How to Interpret Medical Research

Our primer will give you many of the cognitive skills needed to understand the latest research on digital health.

By Paul Cerrato, MA, senior research analyst and communications specialist and John Halamka, M.D., M.S., Diercks President, Mayo Clinic Platform

One of the things that separates medical research from content found on many social media sites is its emphasis on critical thinking. While many popular sites will post hearsay and conjecture, research journals rely on hypothesis testing, statistical analysis, and review by experts. It’s only natural for many readers to gravitate toward social media because it’s much easier to read—and because it often agrees with their preconceived ideas about how the world works. Struggling through the technical language in a medical or scientific paper requires much more effort—and the courage to challenge one’s own deeply held beliefs. The purpose of this primer is to explain many of the concepts and terms in the medical literature to make the journey easier.

Before we dive into terms like sensitivity, specificity area under the curve P values, statistical significance, and positive predictive value, it is helpful to understand the types of journal articles. Among the “buckets” you’re likely to encounter are observational and interventional studies, retrospective and prospective studies, case control and cohort studies, and randomized controlled clinical trials. The two broad categories are observational and interventional. As the name implies, during an observational study researchers only watch and learn; they don’t add or subtract anything like a medication or dietary changes. Case control studies fall into this category. Interventional studies, on the other hand, involve having a researcher add some sort of treatment into the mix. They might be open clinical experiments, in which the patients know what they are receiving, or a blind trial, in which they do not. In a randomized double-blind trial neither the patient nor the investigators know what treatment is being given. That reduces the likelihood of either group being influenced by the expectation of what effect the intervention may have.
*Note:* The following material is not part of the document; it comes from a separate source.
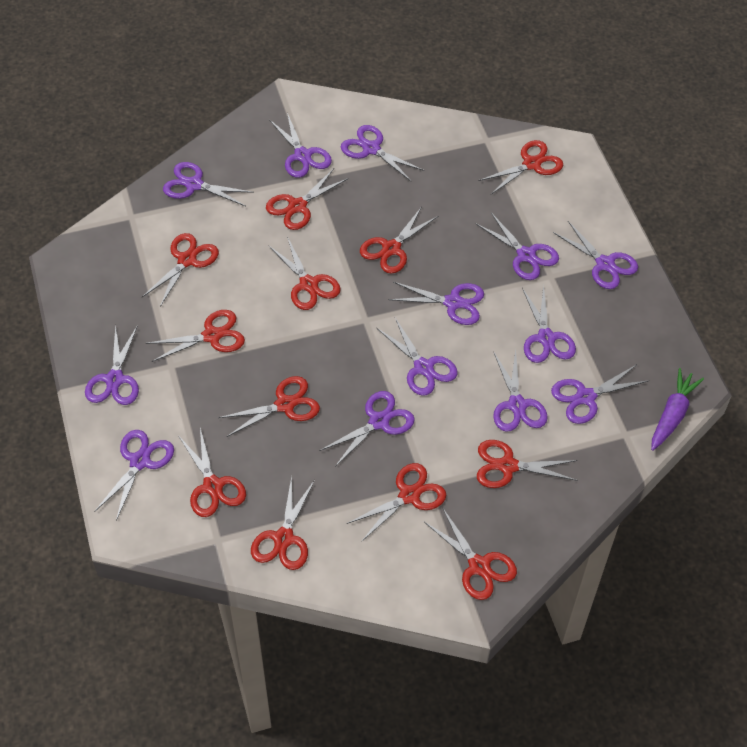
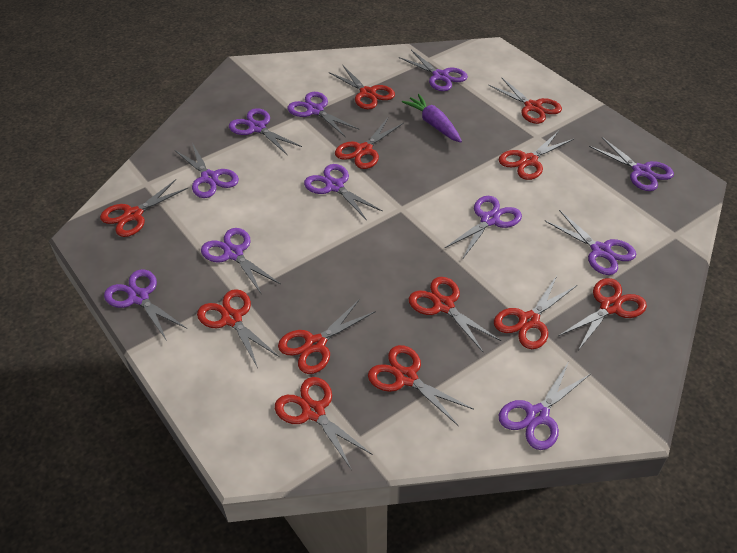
purple scissors: 13 -> 11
Case control studies are observational and retrospective, which means they look back in time to see what has happened to a group of patients—the cases—comparing it to what has happened to a similar group of healthy persons, the controls. They might compare patients with lung cancer to those without to see if their intake of a certain nutrient was different. And lastly, cohort studies are perspective and observational.

Another difference between research studies and many popular online articles is researchers typically begin with hypothesis testing. If they have a hunch on what causes a disease or how to prevent it, they see the need to test that hunch. They begin with what’s referred to as the null hypothesis, which states that your premise is wrong and that there’s a need to prove it’s correct with strong evidence. If you determine that there’s a difference in the rate of diarrhea between patients who take antibiotic X and antibiotic Y, and the difference is large enough, it would be labeled statistically significant. A P value of 0.05 indicates that the difference between the two drugs was due to chance is 1 in 20.

Sensitivity and specificity are especially important terms to understand in the context of AI algorithms. Sensitivity is the percentage of true positives. If, for example, a model claims it can accurately diagnose melanoma, it has to be tested by comparing it to the diagnostic skills of expert dermatologists—referred to as ground truth. If the algorithm detects 8 out of 10 skin cancers when compared to the correct diagnosis rendered by the clinicians, its sensitivity is 0.8, which also means it is telling two patients with the disease that they don’t have it. Specificity is the percentage of true negatives. A rating of 0.9 means it correctly identifies 9 out of 10 as being free of the cancer.

Although sensitivity and specificity are useful statistics, they only tell part of the story about a diagnostic test’s value. Take the skin cancer algorithm for example; with a sensitivity of 0.8 we know its true positive and false negative rates, but what we don’t know is false positives, which is even more important for a clinician deciding whether to use it or not. The false positives would be the number of patients who are told they have the disease but don’t. In a typical medical practice, the physician wants to know about all the patients who test positive. The number of true positives divided by total number of true positive and false positive results yields the positive predictive value (PPV), a more helpful statistic when making clinical decisions. Put another way, PPV is the proportion of patients with a positive test who are diseased. 

Another cryptic term you will likely encounter when reading research papers is 'area under the curve' (AUC), sometimes called the receiver operator characteristic curve (ROC). The need for this statistic results from the fact that sensitivity and specificity tend to work against one another—one goes up when the other goes down. To deal with this problem, AUC combines both into one calculation. Using an x-y graph, it plots 'sensitivity' on the Y against '1 minus specificity' on the X axis. The resulting curve shows the most accurate diagnostic rating at various cut off points. When the AUC is 8 or above, the test is usually considered valuable.

If you’ve spent any time studying the biomedical literature, you know that these reports are not infallible. Nonetheless, you’re far more likely to learn the truth from these sources than from the typical social media site.

This brief look at biostatistics only skims the surface. We hope to discuss other basic concepts in future columns.